The wheels on the bot go round and round |

The wheels on the bot go round and round

Ryan Salm/Sierra SunLukas Holst, 13, works on the molecular motor on a robotics project alongside Niko Sabah,12, and Jackson Wood, 11, at North Tahoe Middle School on Wednesday. Their teacher, Michael Kahlich received a grant from the Excellence in Education Foundation to teach a Lego Robotics science class.

A Lego Robotics class at North Tahoe Middle School is providing junior high students with one of the most complex and comprehensive science curriculums in the district.

The science course is based on an international program that immerses students in advanced technological concepts.

Funded by a $4,000 grant from the Excellence in Education Foundation, this science class is no toy-tinkering lab. Students in the Lego Robotics course ” which is focusing this year on nanotechnology, the selected international topic ” are responsible for building moving, workable robots; programming the computer chips that make them run; researching uses for nanotechnology; and presenting a final research project to a panel of critical judges.

“I’m a researcher, and our group’s presentation will be on nano-engineered foods that change color if the food spoils,” said eighth-grader Alexa Andrews. “The group comes up with questions and I e-mail them to professors at universities ” there was one in Switzerland and another in Missouri. We’ve been asking about the chemicals that could be used and if there would be possible side-effects.”

The curriculum used by North Tahoe is the same used around the world. The mother program ” FIRST LEGO League International ” was developed Dean Kamen, the inventor of the Segway Human Transporter, as a way to combine an educational context with hands-on challenges that culminate in an annual international competition.

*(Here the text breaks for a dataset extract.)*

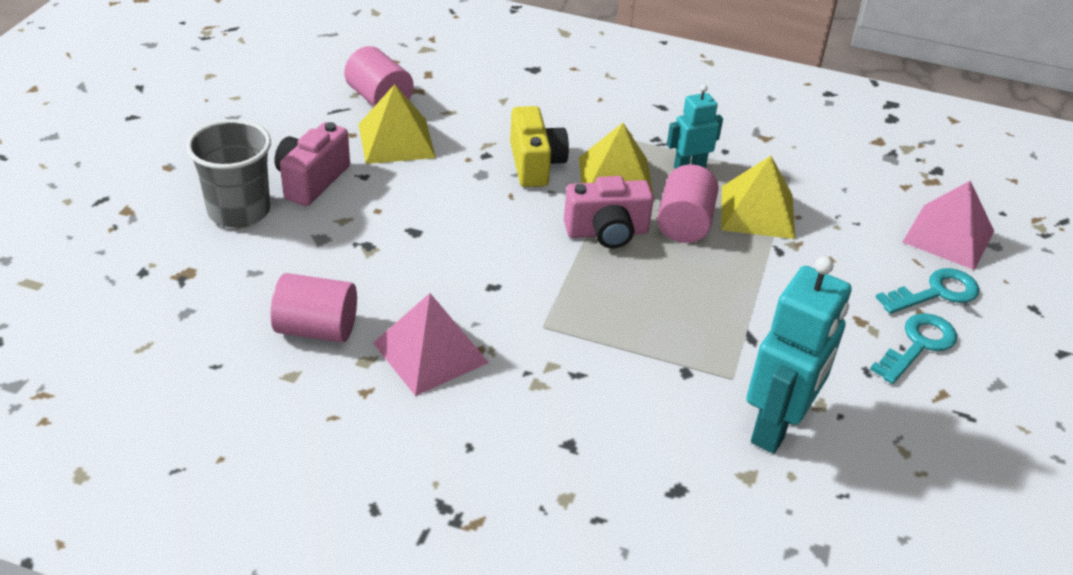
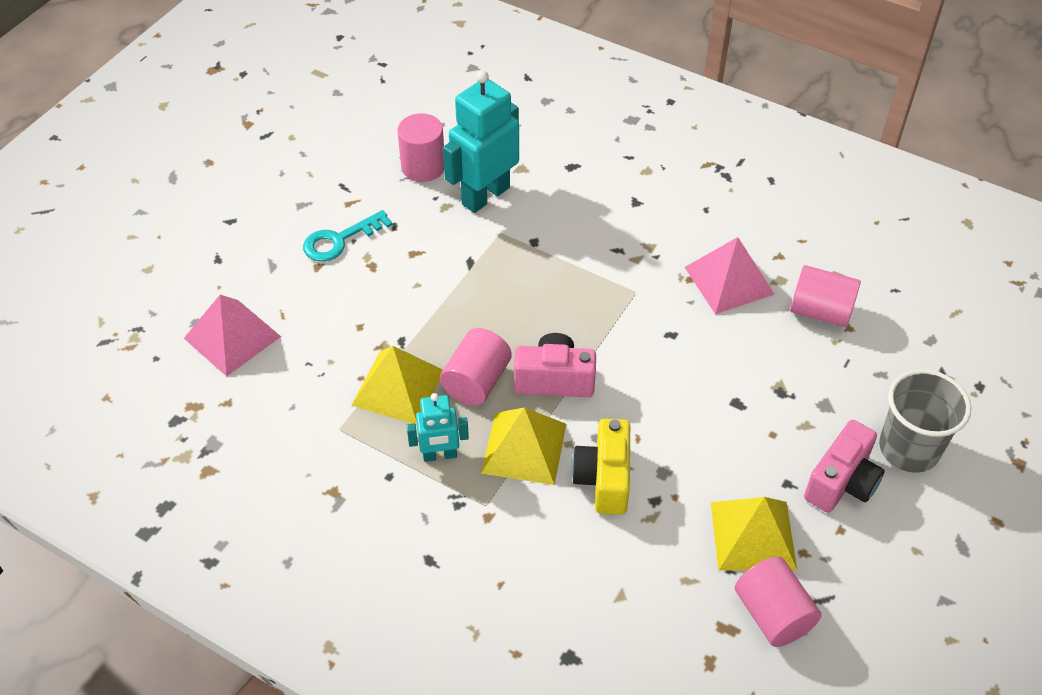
camera: 165 degrees left, 10 degrees up
(884, 459) = (423, 167): none -> pink cylinder
(936, 292) = (289, 282): turquoise key -> none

“It’s one of the most engaging high-order thinking project’s I’ve ever seen for kids,” said teacher Mike Kahlich. “These challenges would be difficult for college students, but the amazing thing is that these kids can do it. I think that most middle schoolers are greatly under-challenged.”

In the robotics portion of the class, students are required to build and program a robot that can complete a nine-point obstacle course in less than ten minutes. The machine and it’s challenges are meant to represent nano-sized robots and their theoretical capabilities.

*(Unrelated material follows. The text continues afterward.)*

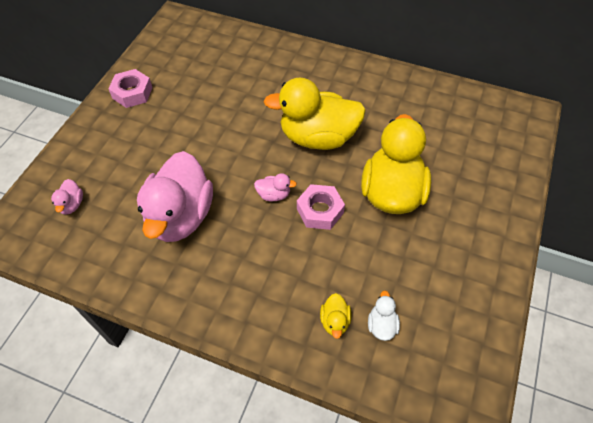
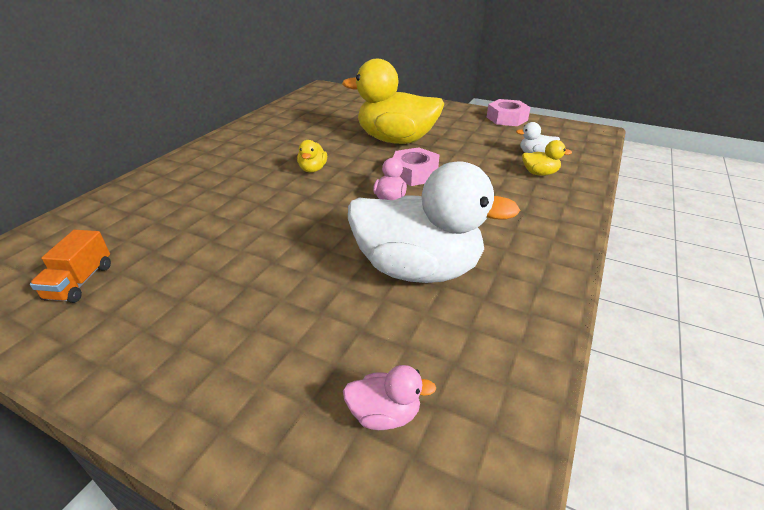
camera: 85 degrees left, 20 degrees down
(132, 93) = (116, 338): pink nut -> pink nut (507, 118)
(175, 63) = (80, 282): none -> orange truck
(180, 216) = (418, 269): pink duck -> white duck
(318, 137) = (313, 169): yellow duck -> yellow duck, size x0.41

This year’s regional qualifier is only a month away, so Kahlich’s students are preparing to buckle down and perfect their robots. If all goes well, they could be competing at the FIRST LEGO League World Festival in April at the Georgia Dome in Atlanta, Ga.

Anyone interested in assisting a Lego team at North Tahoe Middle School should contact Mike Kahlich at

Nanotechnology is an umbrella term that covers many areas of research dealing with objects that are measured in nanometers ” one billionth of a meter.

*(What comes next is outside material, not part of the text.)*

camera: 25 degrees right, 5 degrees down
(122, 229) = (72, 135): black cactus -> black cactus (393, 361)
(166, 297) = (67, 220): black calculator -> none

The goal of nanotechnology is to manipulate atoms individually and place them in a pattern to produce a desired structure. The next step will be to develop nanoscopic machines that can be programmed to manipulate atoms and molecules at will.

The first products made from nanomachines could be stronger fibers and a new generation of computer components.

“I’m finding quite an industry in nanotechnology,” said Lukas Holst, an eighth-grader at North Tahoe Middle School. “I imagine that someday we will be able to use nano-size robots to repair things in our bodies.”

Nanotechnology may have its biggest impact on the medical industry. Patients could drink fluids containing nanorobots programmed to attack and reconstruct the molecular structure of cancer cells and viruses to make them harmless. Nanorobots could also be programmed to perform delicate surgeries at a level a thousand times more precise than the sharpest scalpel.

“Nanotechnology is amazing ” everything is so small so you can do so much more,” said seventh-grader Ashlee Vikse. “Scientists have been working on a lot of medical stuff and I’m researching vocal chord reconstruction.”


FIRST LEGO League is an international program for children ages 9-14 that combines a hands-on, interactive robotics program with a sports-like atmosphere. Teams consist of up to 10 players with a focus on team building, problem solving, creativity, and analytical thinking.

Each September, a new Challenge is unveiled to FLL International teams around the world. Teams then have eight weeks to strategize, design, build, program, test and refine a fully autonomous robot capable of completing the various missions of the FLL International Robot Game using LEGO MINDSTORMS technology.

Teams also search the web, talk to scientists, visit libraries and develop compelling presentations based on the FLL International Research Assignment, which relates to a problem or opportunity facing the world today.